In New York City, home to many of her works, Ruddick has transformed Queens Plaza by merging plants, water, wind and sun with the city’s infrastructure, and designed a 2.5-acre park along the Hudson River in Battery Park City out of materials recycled from other parks in the area. Her most recent project took nature indoors at Manhattan’s Bank of America Tower, where she created a winter garden with four tall sculptures made of thousands of ferns, mosses and vines. This “Urban Garden Room” was the first ever permanent installation of a living sculpture.

Last week, Smithsonian’s Cooper-Hewitt, National Design Museum announced that Ruddick would be one of this year’s ten recipients of a 2013 National Design Award, hers for landscape architecture. We caught up with her via e-mail after the announcement to ask her about her work. Below, she tells us more about her award-winning “green” approach to design, why it is important and what it will mean for the future of architecture.

For 25 years, Margie Ruddick has designed parks, gardens and waterfronts that blend ecology with city planning. Photo by Jack Ramsdale

What is the idea behind living sculptures in urban design? What effect do they have?

The idea for this space was to allow visitors to feel immersed in nature in a small interior space with severe natural light limitations.  A traditional atrium planting (like the bamboo in the 590 Madison Ave Atrium, formerly the IBM building) would have had little impact, given the small space, plus traditional plantings would have leaned toward the light. (Keep in mind that a fascination with over-sized, topiary sculptures has emerged in the past decade. Jeff Koons‘ “Puppy” is one of his most popular pieces, constantly traveling to enliven public spaces around the world.)  The effect I wanted to have in the Urban Garden Room was to feel as if you have stepped out of the city and into a fern canyon. Visitors report that there is something about the air quality—the humidity and the smell of earth—that automatically makes them feel more relaxed and able to breathe deeply and calmly.

Why are urban green environments important in a city?

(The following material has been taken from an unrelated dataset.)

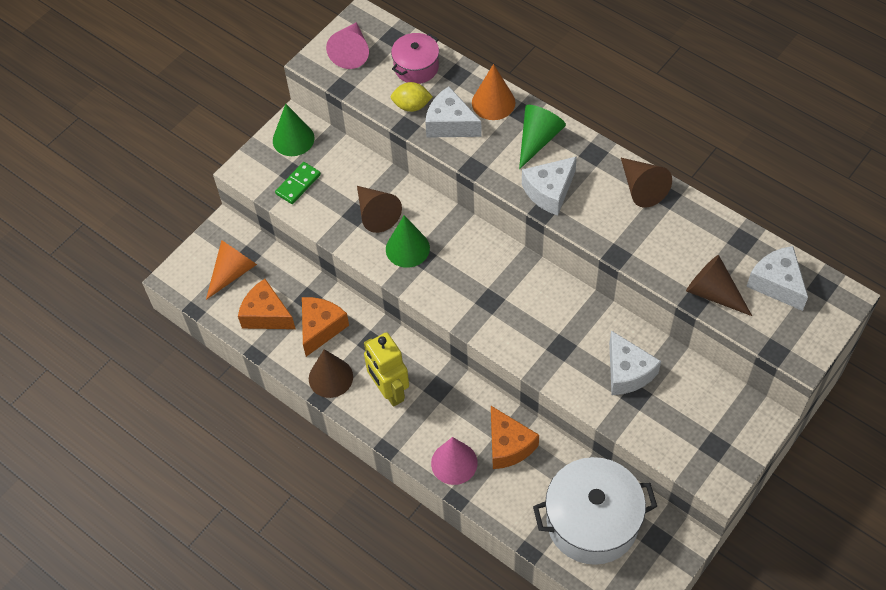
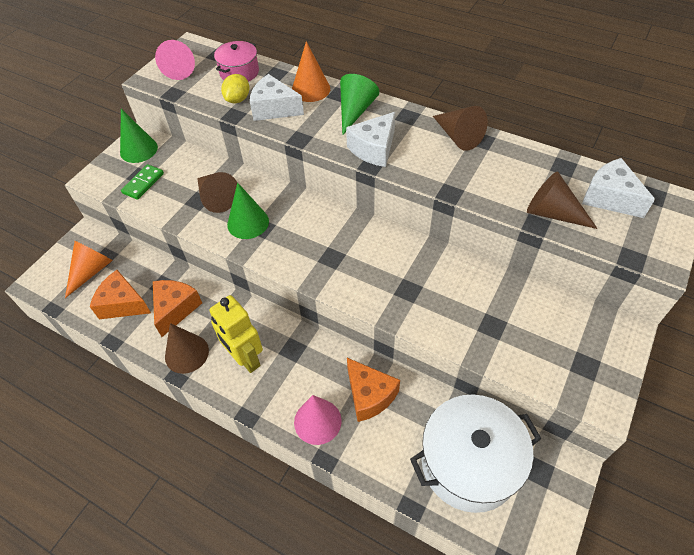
camera: 10 degrees left, 5 degrees down
(411, 106) = (238, 99): yellow lemon -> yellow lemon turned 60 degrees counterclockwise
(627, 372) = (478, 305): white cheese -> none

OMG!  From ancient Chinese gardens to Vitruvius to Olmsted (and to the present era of urban greening) people have recognized the health impact of green spaces—cleaning air, cooling the earth, etc.—but also the psychological impact.  There are numerous studies finding that parks and green spaces improve mood, focus, and even intelligence.  I think a city without green environments can hardly survive .

How did you get involved in creating these types of environments?

I joined the horticulture work crew of Central Park in 1983 and two years later went to graduate school in landscape architecture.  I was bitten by the bug!

What role do you see green projects playing in architecture in the next 10 years?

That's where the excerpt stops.